Yeni-sömürgeci dönem trendlerini yakından takip eden Türkiye, 'tarımda-liberalizasyon' politikalarıyla 2.3 milyon hektar toprağında tarımı tasfiye ederken Sudan'dan 5 milyon dönüm araziyi 99 yıllığına kiralamıştı.
5 milyon kişinin açlıktan kıvrandığı Sudan'ın 900 bin hektar satılık topraklarına müşteri çıkan ABD, Katar, Kuveyt'e Türkiye de katılarak 'dünyayı doyuran açların kıtası' Afrika'da kendine 'gıda rezervi' oluşturacaktı.
IMF ve Dünya Bankası patentli küreselleşme dinamiklerinin yılmaz tatbikatçısı Türkiye, kendi topraklarını sorgusuz sualsiz 'yerli-yabancı finanslaşmaya' açarken, son yıllarda geliştirdiği orta ölçekli emperyal kimliğiyle Afrika'ya yeniden talan hücumuna katılıyordu. Zamanın 'her şey metadır-spekülatif ranttır' mottosunu ülke sınırları içinde kalan kıymetli tarım arazileri 'inşaat-maden-enerji sektörü' kullanımına bırakıyor ve hektarı birkaç dolarlık Sudan toprağını görünce '5 milyon dönümünü kapatarak' küresel kapitalist lige çıkıyorduk.

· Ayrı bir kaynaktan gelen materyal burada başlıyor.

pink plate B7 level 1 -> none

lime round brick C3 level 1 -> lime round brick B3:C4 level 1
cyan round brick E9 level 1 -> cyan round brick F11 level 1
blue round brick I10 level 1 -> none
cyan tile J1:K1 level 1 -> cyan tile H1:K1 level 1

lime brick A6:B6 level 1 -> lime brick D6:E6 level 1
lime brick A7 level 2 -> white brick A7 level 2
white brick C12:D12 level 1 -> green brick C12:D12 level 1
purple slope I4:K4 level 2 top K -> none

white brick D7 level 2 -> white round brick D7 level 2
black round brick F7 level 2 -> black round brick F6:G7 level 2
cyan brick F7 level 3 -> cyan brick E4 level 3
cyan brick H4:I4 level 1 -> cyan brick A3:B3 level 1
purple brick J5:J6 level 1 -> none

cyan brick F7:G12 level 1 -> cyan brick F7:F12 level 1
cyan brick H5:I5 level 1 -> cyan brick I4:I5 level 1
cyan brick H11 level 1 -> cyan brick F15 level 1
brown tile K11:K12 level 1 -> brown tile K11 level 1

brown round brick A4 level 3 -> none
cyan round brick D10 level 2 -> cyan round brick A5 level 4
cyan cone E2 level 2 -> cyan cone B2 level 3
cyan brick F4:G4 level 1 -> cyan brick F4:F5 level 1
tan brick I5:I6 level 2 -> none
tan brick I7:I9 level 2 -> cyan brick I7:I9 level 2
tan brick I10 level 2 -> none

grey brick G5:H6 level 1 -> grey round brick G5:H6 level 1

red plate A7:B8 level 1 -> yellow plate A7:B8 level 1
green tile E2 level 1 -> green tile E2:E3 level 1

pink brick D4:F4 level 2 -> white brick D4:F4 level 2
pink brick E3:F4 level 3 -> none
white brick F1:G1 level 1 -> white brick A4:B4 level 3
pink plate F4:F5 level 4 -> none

Küresel spekülatörlerin, zengin devletlerin yüzyıllığına 40 milyon hektar tarım arazisini çitleyip çevirdiği Afrika'da çekilmiş açlığın müstehcen fotoğraflarıyla Somali'de hümanizm PR'ı yapan Türkiye'nin yoluna Mali ve Mozambik'le devam edeceği haberlerini okuyorduk.
Sol Gazetesi'nin 'Hükümet Sudan'da arazi kapıyor' manşetinden sonra AKŞAM Gazetesi'nden Aslı Işık'ın haberinde TİGEM (Tarım İşletmeleri Geliştirme Merkezi) adına kiralanan 5 milyon dönümlük arazide özel sektörün üretim yapacağını öğreniyorduk.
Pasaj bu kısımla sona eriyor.